Sarah’s Story

 

Sarah McLellanIn February 2015, I found a lump in my breast. I didn’t ever routinely check my breasts, but tried to do it as often as possible.  My right breast was also itchy and that’s why I found the lump as I was just itching it while I was on the phone to a friend.  I waited a couple of weeks as I had my period but it was still there so I booked a GP appointment.

A week later I was booked in for a mammogram and then an ultrasound.  As I lay there on the bed in the Ultrasound room, I was still thinking really positively as that is all I know how to do.  However when she said ‘I need to do a needle biopsy, now…actually 4 of them’ my heart sank. I just about held it together but I was so grateful a nurse friend of mine had insisted on accompanying me, as I was a wreck when they were done.

A week later I was called to the Breast Clinic, 18 March, sat in the waiting room, I was surrounded by women all at different stages of breast cancer, yet I still was convincing myself it was a cyst. I finally got called in and the doctor introduced herself and also ‘Ruth, the Macmillan Nurse’ which kind of gave it away!

She started to speak and just said I am sorry it’s cancer and it is multicentric (I had no idea what that meant).  As you can imagine it was a massive shock and my life literally flashed in front of my eyes. At no point did the doctor say it was treatable she initially gave me the impression that I had months to live because there were actually 3 tumours. They had sat my husband on the other side of the room and I just felt so alone, I just sat there with my head in my hands.  I had no family history of breast cancer, my dad had testicular cancer when he was thirty but that was it in my family.

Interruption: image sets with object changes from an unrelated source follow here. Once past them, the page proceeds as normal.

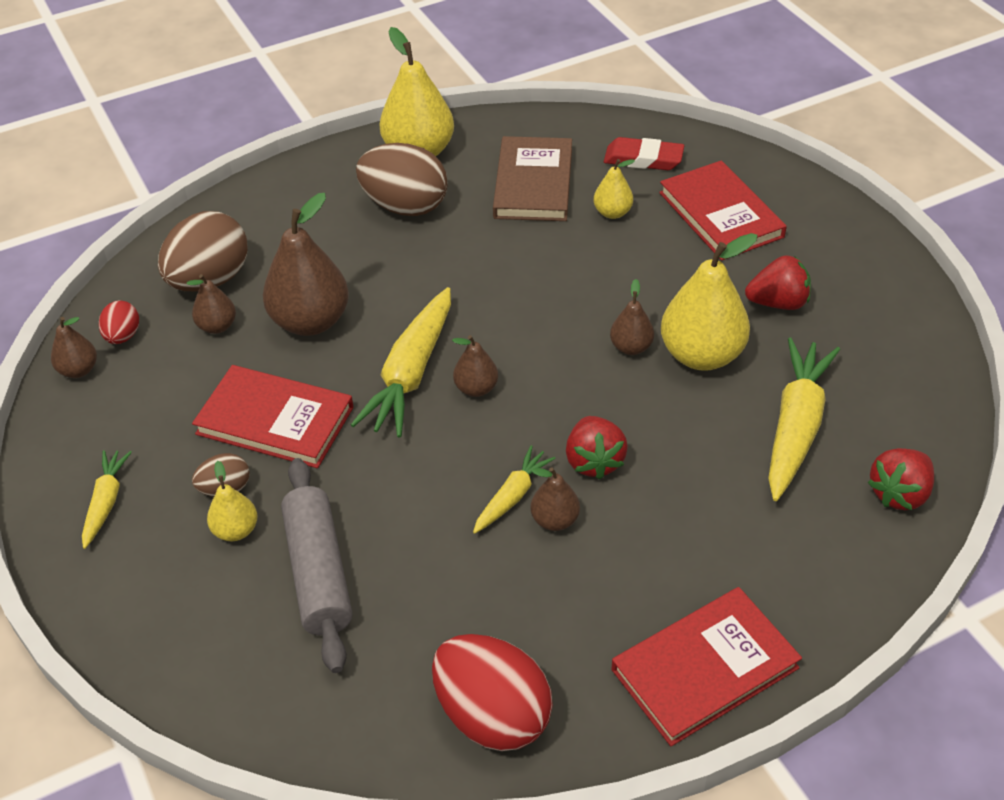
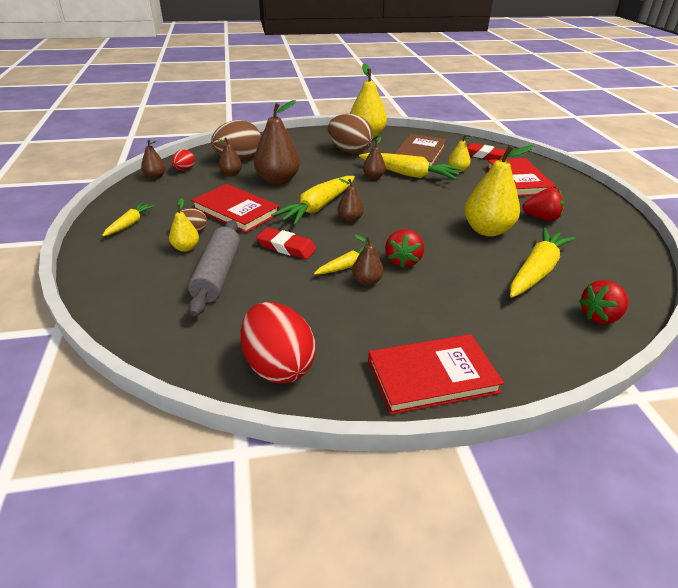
camera: 15 degrees right, 10 degrees down
(400, 482) = (286, 247): none -> red eraser
(533, 246) = (409, 174): none -> yellow carrot
(631, 347) = (446, 220): brown pear -> brown pear (373, 177)

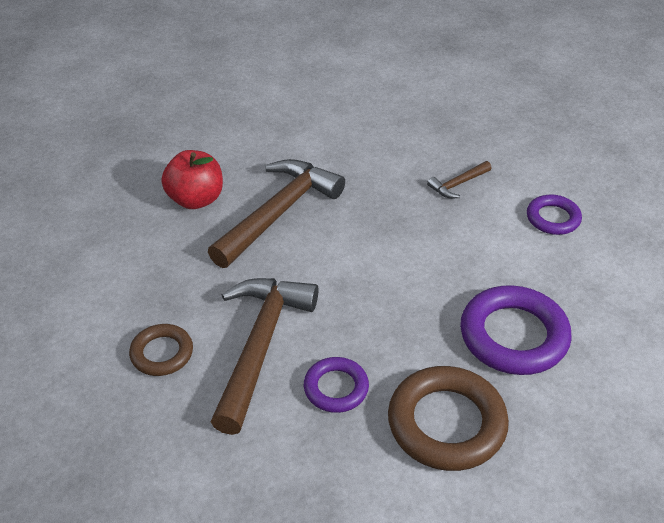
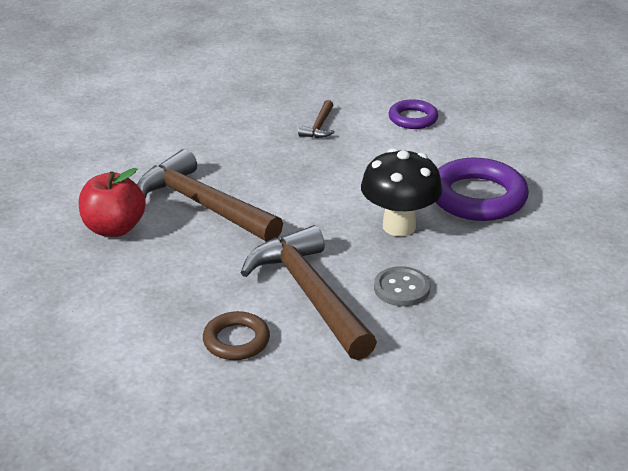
camera: 40 degrees left, 10 degrees down
(278, 213) = (202, 205): brown hammer -> brown hammer turned 45 degrees counterclockwise
(336, 388) = (401, 288): purple ring -> grey button
(406, 325) = (399, 226): none -> black mushroom
(446, 423) = (501, 267): brown ring -> none

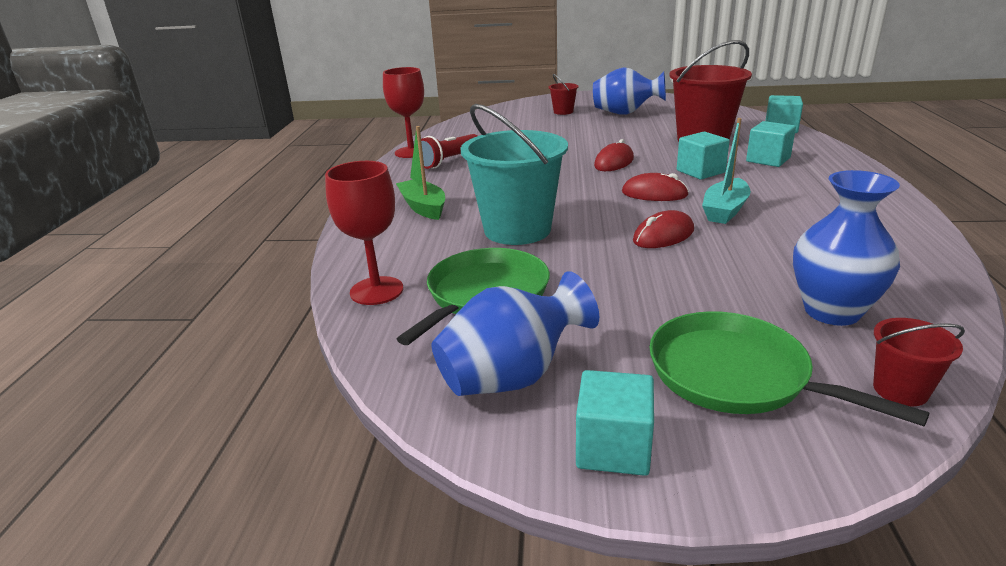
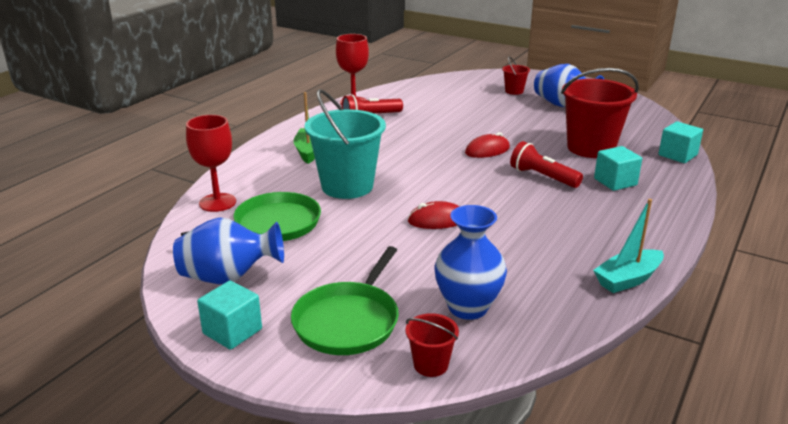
camera: 25 degrees right, 0 degrees up
(654, 194) = (478, 186): red mouse -> none
(700, 171) = (542, 177): turquoise cube -> red flashlight
(725, 210) = (510, 214): turquoise boat -> turquoise boat (628, 279)
(735, 375) = (348, 321): green pan -> green pan turned 135 degrees counterclockwise

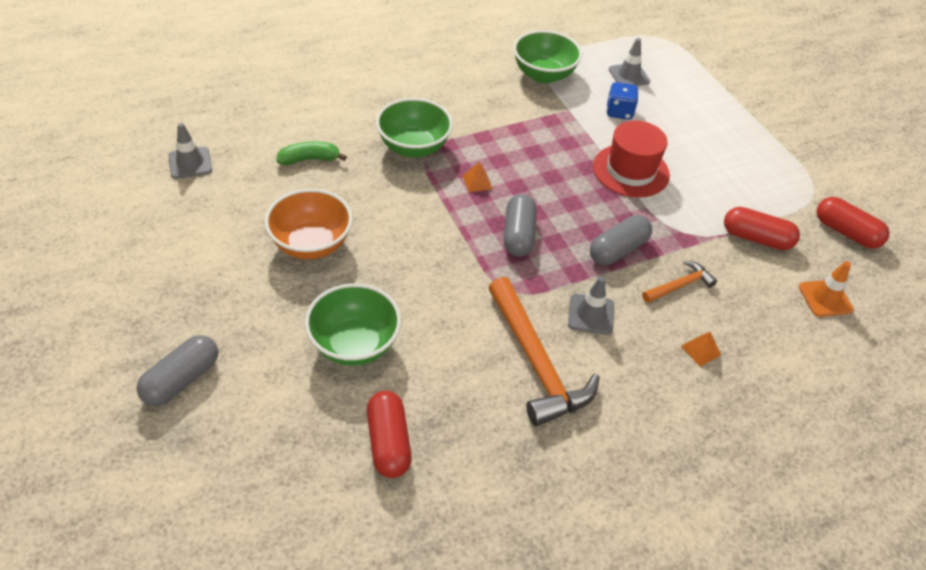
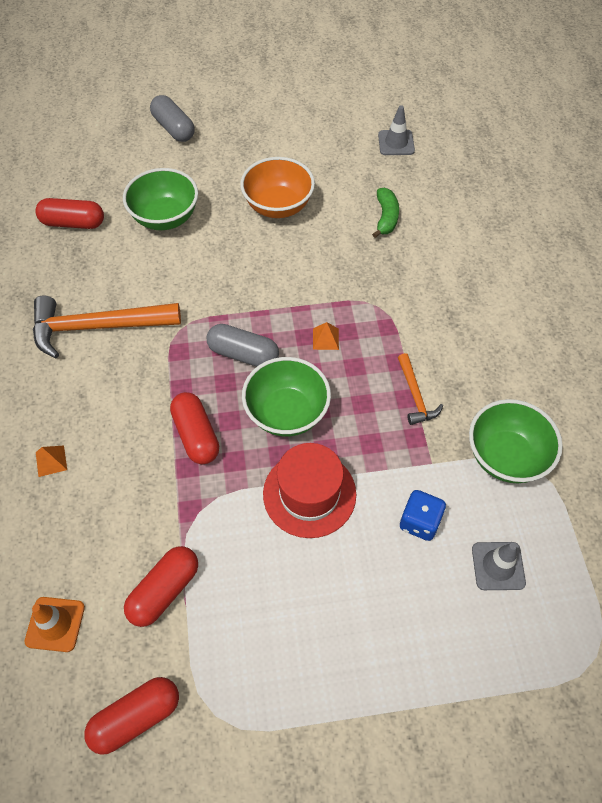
camera: 110 degrees right, 10 degrees up
(413, 147) = (389, 297): green bowl -> green bowl (287, 412)
(591, 314) = (128, 383): grey traffic cone -> none
(618, 250) = (196, 435): grey capsule -> red capsule
(679, 285) = (131, 475): orange hammer -> orange hammer (415, 395)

She just said this is really bad luck.

She waffled on for a while and with hindsight I realise she was trying to get the words out that as I was a b cup and there were in actual fact 3 tumours, a mastectomy was the best option.  As soon as she actually said that, it made sense to me and I could focus on a plan, also having had two healthy children, my breastfeeding days were over, I didn’t have an emotional attachment to my breast especially if it was full of cancer!

Then the appointment was over, I had to rearrange my face and walk out into the waiting room full of people and pretend like nothing had happened.  Then the wonderful Breast Cancer Nurse took over and said the words ‘you know it’s treatable don’t you?’  no, I didn’t, I literally thought I had months to live and she explained that she was going to take me to see Mr Daoud an Oncoplastic Surgeon who could explain the next steps.

This is where I started to feel I had a plan. His recommendation was a mastectomy as 3 lumpectomies in a b cup would leave very little tissue, but he said he could do an immediate reconstruction.  I hadn’t realised that was possible and I felt palpable relief and I knew I could get through this.  We opted for surgery first as we felt comfortable with the mastectomy decision.  In hindsight I am so pleased we did that as 3 weeks later, he had removed the cancer from my body.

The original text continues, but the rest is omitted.